Seusai acara kumpul bocah keroyok mie kuah malam itu, semua sudah langsung pulang ke rumah masing – masing. Fari dan Reza pulang bersama. Mereka berpisah di mulut lorong ke arah rumahnya Fari dekat lapangan bola mini. Reza yang malam itu kebetulan menginap di rumah nenek Sadiyah jalan terus ke arah barat dekat jalan besar di tengah kampung.
Setiba di rumah Fari yang ayahnya agak ketat menyuruh Fari masuk, cuci kaki, ganti baju, dan langsung tidur. Malam juga sudah mulai sepi dari suara anak – anak yang biasa masih berkejaran. Itulah situasi kalau tinggal di kampung sendiri apalagi di saat hari libur sekolah seperti ini. Mungkin istilah ‘kampungku adalah istanaku’ paling tepat digunakan di sini. Masyarakat kampung yang masih homogen sangat mempengaruhi sikap dan pola bermain anak – anak. Rasa segan dan takut untuk berlari – lari sambil berteriak ramai bukanlah sesuatu yang kurang enak untuk mereka lakukan meski sudah malam. Yang penting tidak mengganggu, misalnya melempar atau mengambil mangga di halaman orang. Kalau hal seperti ini yah ‘pelanggaran’. Orang tua yang lain pun tentu akan memarahi mereka, meski bukan anaknya sendiri.

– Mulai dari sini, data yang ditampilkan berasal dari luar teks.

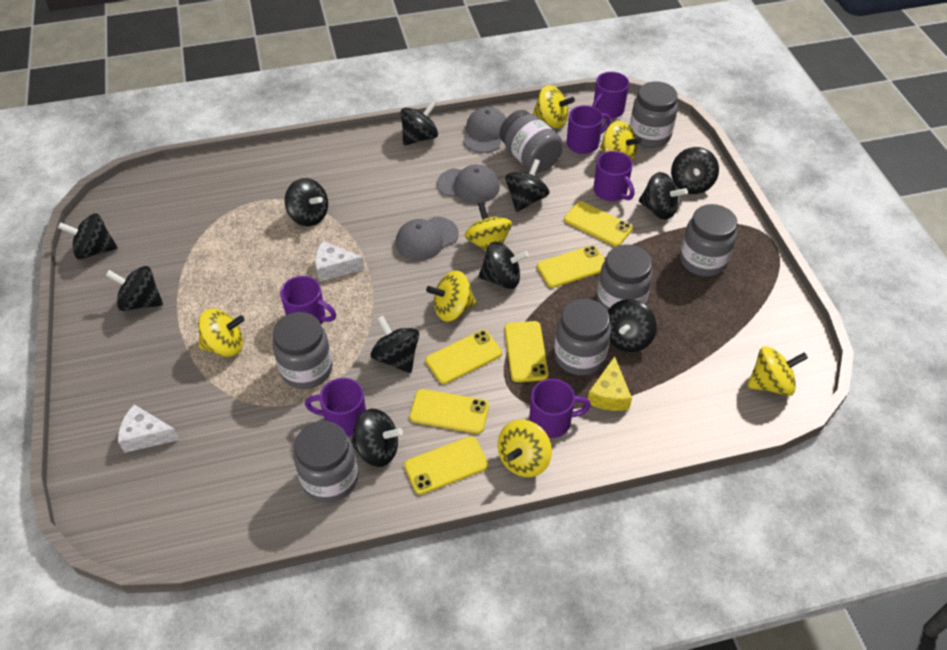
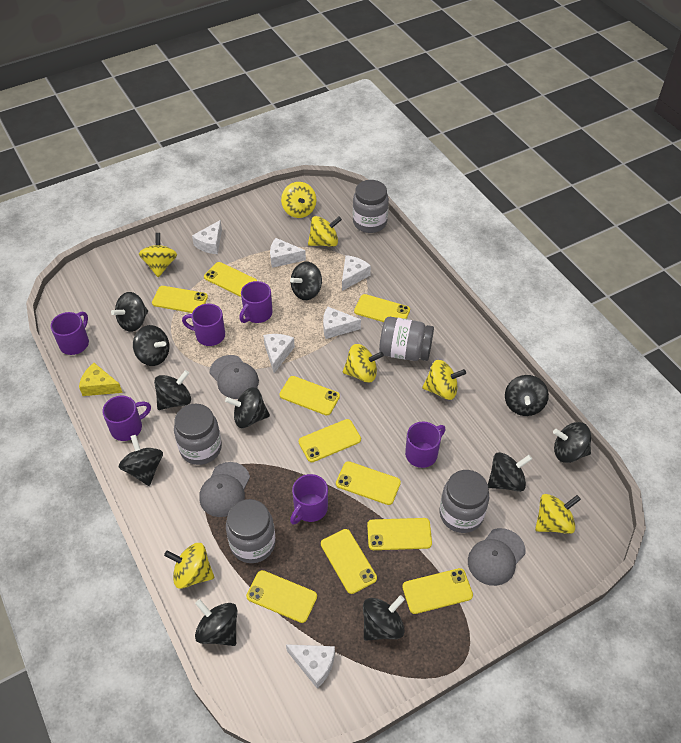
grey jar: 7 -> 5
white cheese: 2 -> 6
yellow phone: 6 -> 10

Menjelang jam 01.00 dini hari, ada sebuah ketukan dan panggilan halus di pintu samping. “Fari, Fari bangun dulu nak, ada Reza disitu?” Suara itu jelas suara nenek Sadiyah, neneknya Reza. Ibunya Fari terdengar menjawab dari dalam, “Tidak ada Reza di sini Nek!”
Terdengar di luar ada beberapa orang yang bercakap – cakap menemani nenek Sadiyah. Fari dibangunkan untuk menjelaskan perihal Reza dengan neneknya. “Tadi jam 10 kami pulang sama – sama, dia langsung jalan pulang. Kami berpisah di depan lorong” Terdengar Fari menjelaskan dengan suara yang agak parau dengan lidahnya yang agak cadel. “Bisa kita pigi rumah Rival?” tanya nenek Sadiyah pada Fari. “Iya boleh nek,” sahut Fary sambil melirik pada ibunya yang ikut berdiri di halaman luar. Fari bergabung dengan tim pencari Reza setelah pamit dengan ibunya.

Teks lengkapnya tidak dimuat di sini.